Wake up and smell the beer, says Roger Protz

By Roger Protz

- Last updated on GMT

Wake up and smell the beer, says Roger Protz
Does your beer taste better now that the smoking ban has arrived, asks Roger Protz?

Does your beer taste better now that the smoking ban has arrived? We're all keeping our fingers crossed and hoping the great stub-out will mean added custom for pubs.

But one aspect of the ban we have overlooked is not just a smoke-free atmosphere but better-tasting beer as well.

The food writer Susan Nowak and her husband, Fran, recently moved to Plymouth. Sue emailed me last week to say: "We don't drink in the pub on the quay - if the horrendous fug of ciggie smoke didn't drive you out, the karaoke would."

The Nowaks use a yacht club close by which offers, Sue says, "excellent real ales". But last week Fran thought he'd check out the pub now that it was smoke-free.

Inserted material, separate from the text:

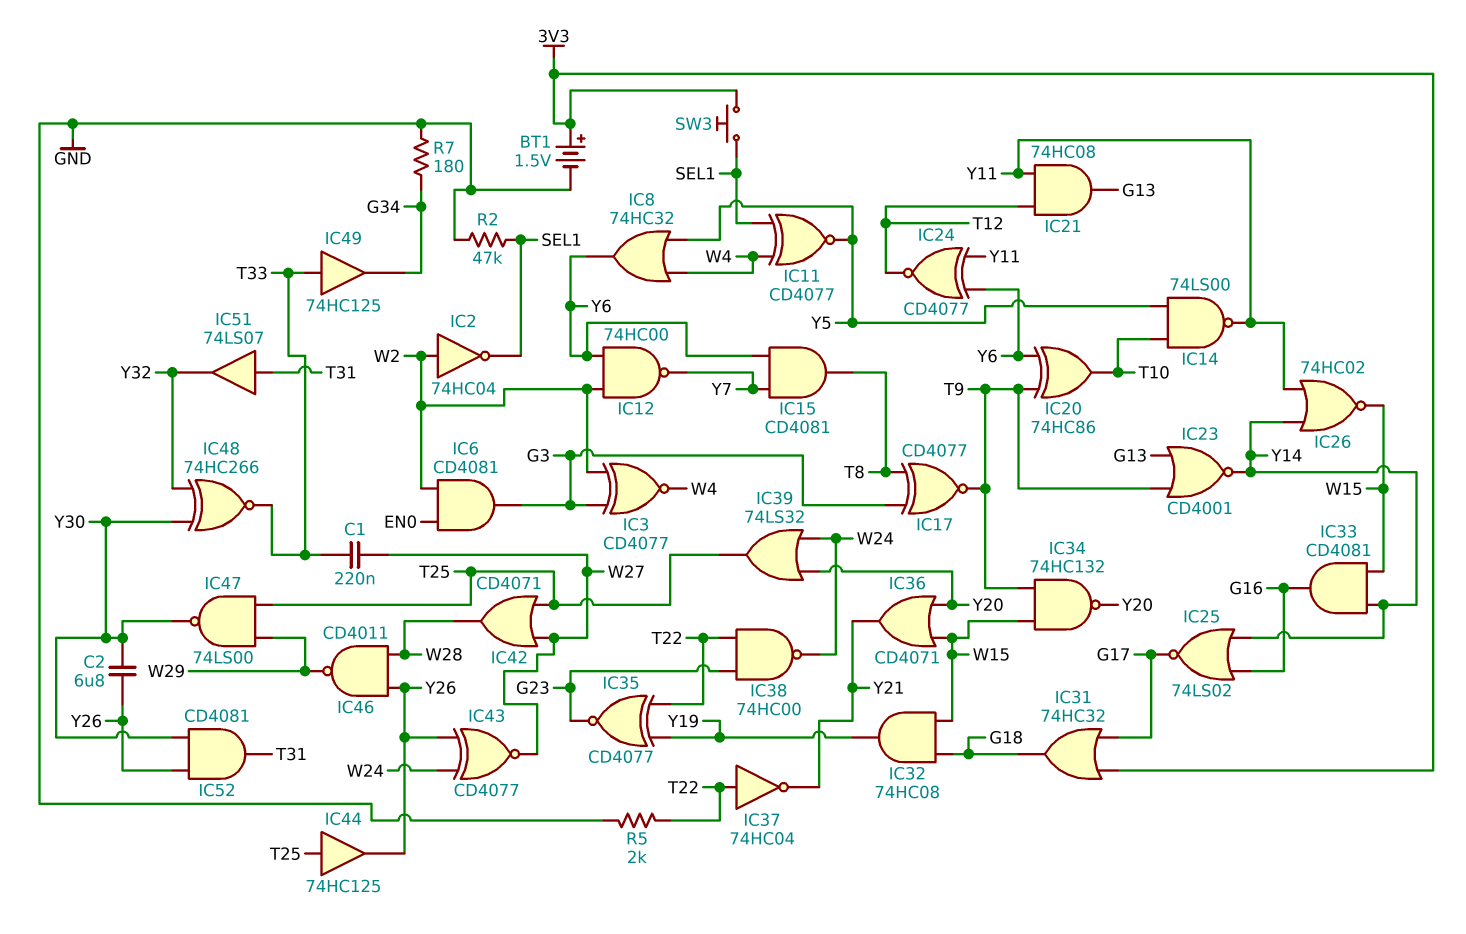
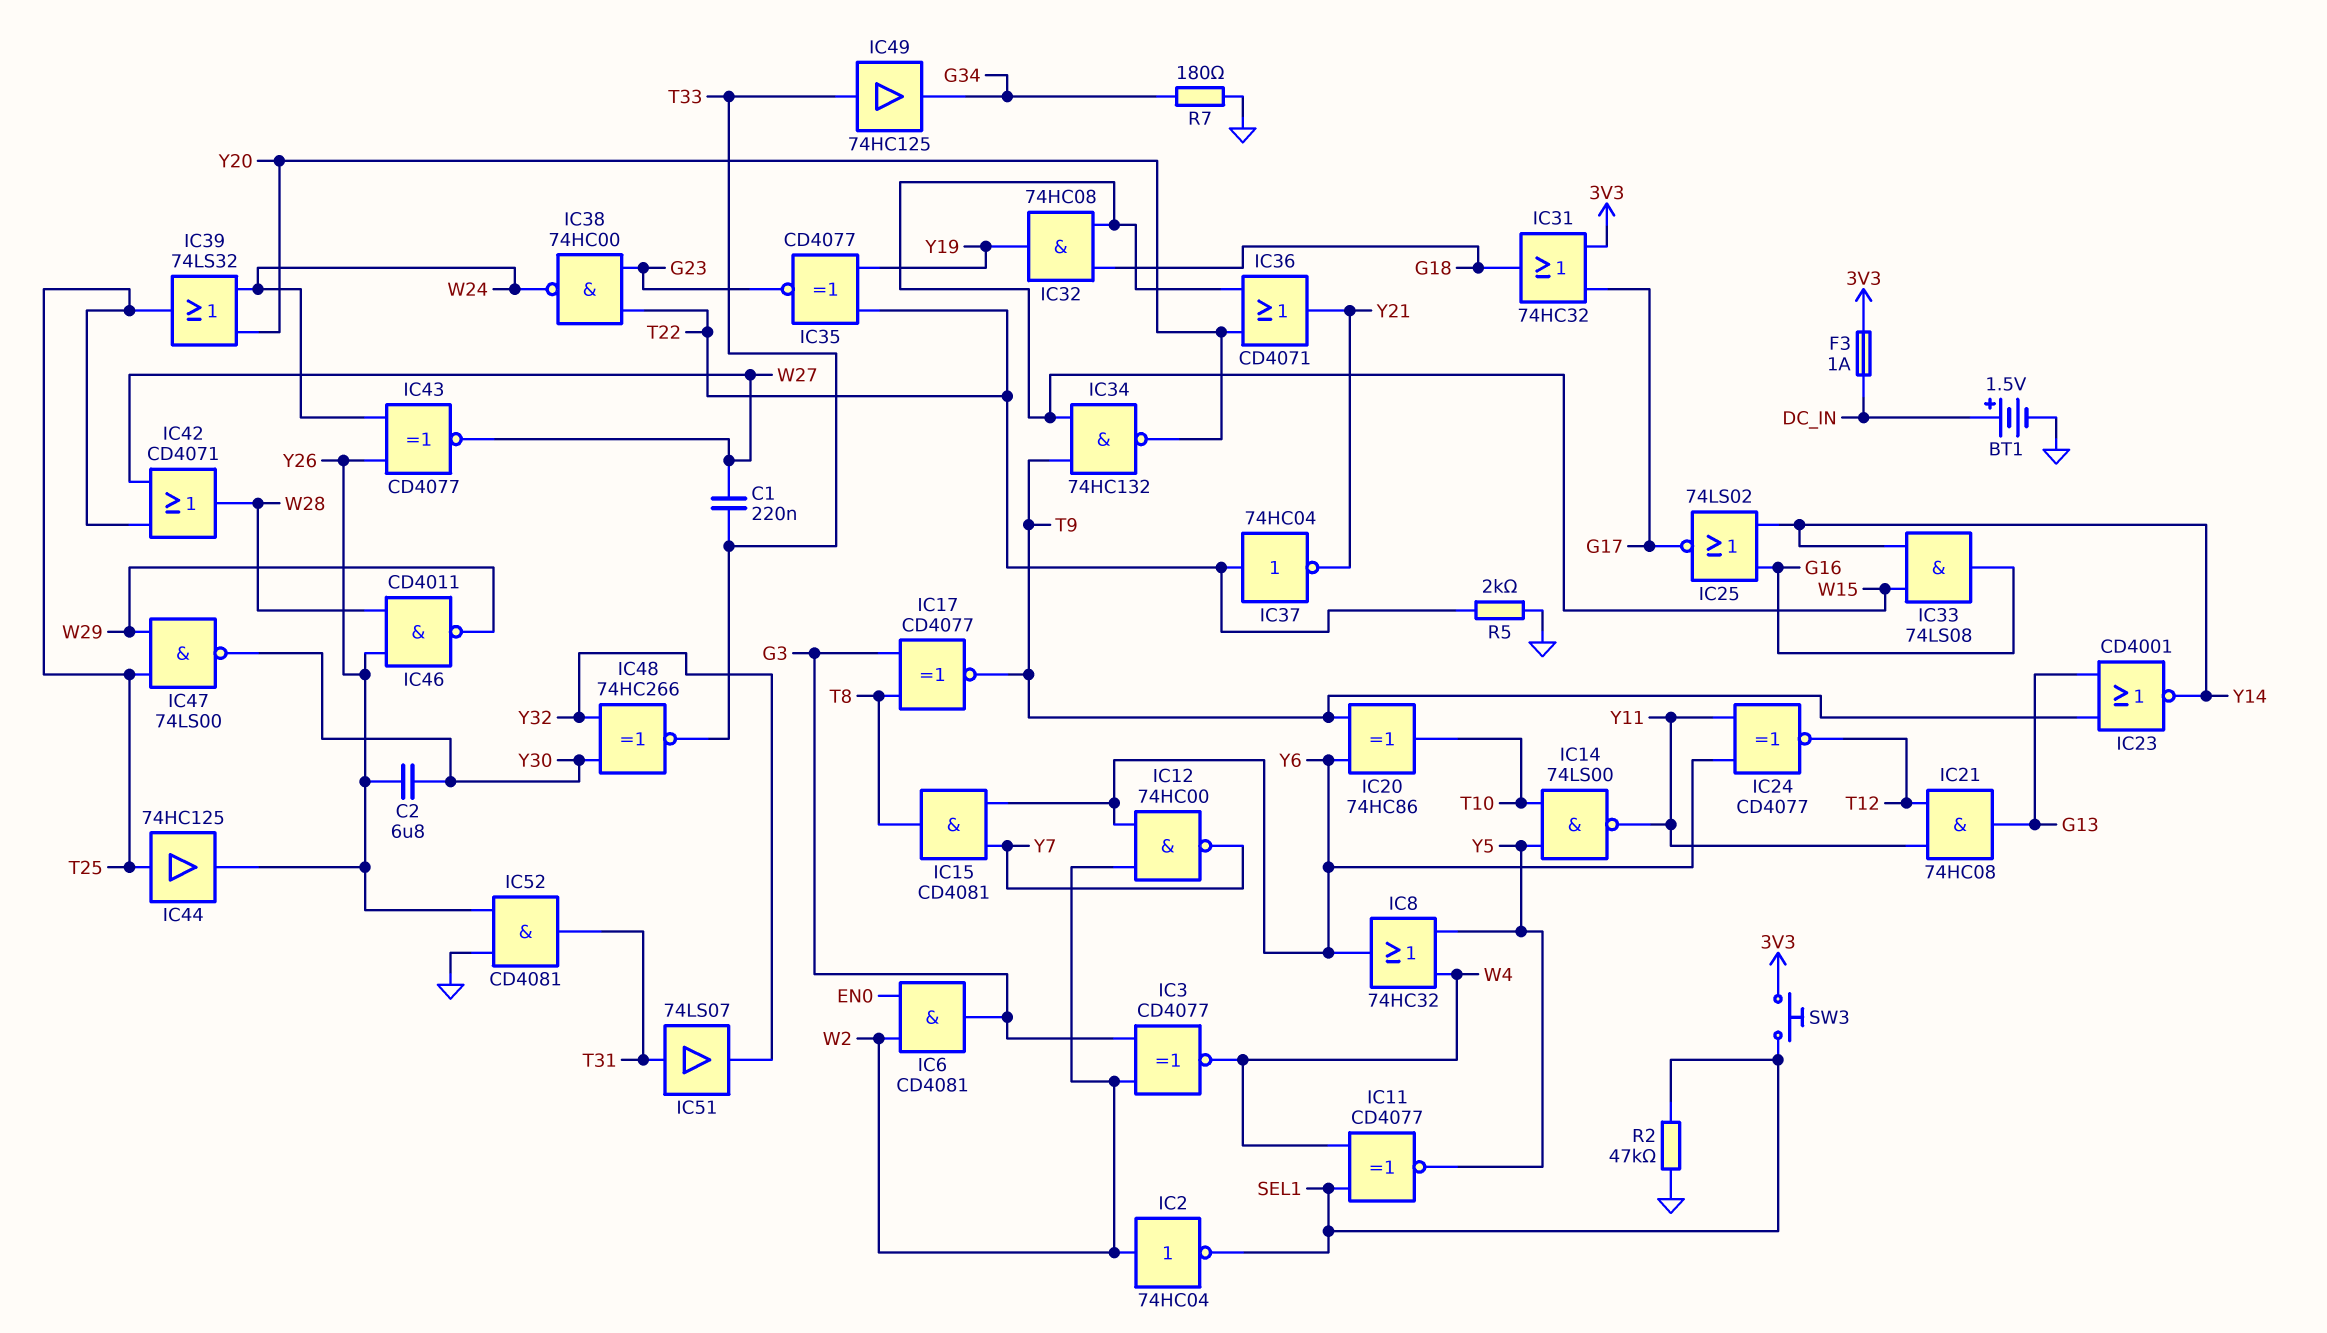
BT1: 1.5V (plus 3V3, minus GND) -> 1.5V (plus DC_IN, minus GND)
F3: none -> 1A (3V3, DC_IN)
IC26: NOR 74HC02 (in Y11, in Y14, out W15) -> none
IC33: AND CD4081 (in W15, in Y14, out G16) -> AND 74LS08 (in W15, in Y14, out G16)
IC52: AND CD4081 (in Y26, in Y30, out T31) -> AND CD4081 (in GND, in Y26, out T31)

"It does three cask beers that haven't seemed in good condition in the past," Sue said. "But when Fran came back he said he'd had a brilliant pint and thought the beer tasted better."

Was it, she asked, the lack of smoke in the bar that improved the taste of the beer - and could heavy tobacco smoke actually affect real ale? Could smoke permeate a pint in any way?

This doesn't just apply to cask ale. Beer of all kinds is a sensitive soul. Unlike wine or spirits, it's comparatively low in alcohol and can be ruined by pongs in the pub.

I shall never forget dropping into a pub in rural Suffolk many years ago - the beer was in fine nick and the menu looked tempting. I noticed there were no chips or fried food on offer.

"Don't do fried anything," the landlord advised. "Oil or fat just ruins the head on beer - and my regulars want some foam on their pints."

Sue Nowak reminds me that vinegar has the same effect. "It turns beer," she says. At £2.70 in my neck of the woods, you don't want a pint of vinegar.

As for cigarette smoke, my theory is that it settles, impregnating the head on beer as successfully as it does your hair and clothes. The aroma of beer - cask ale in particular - is a delicate balance of malt, hops and fruit notes produced by yeast and fermentation.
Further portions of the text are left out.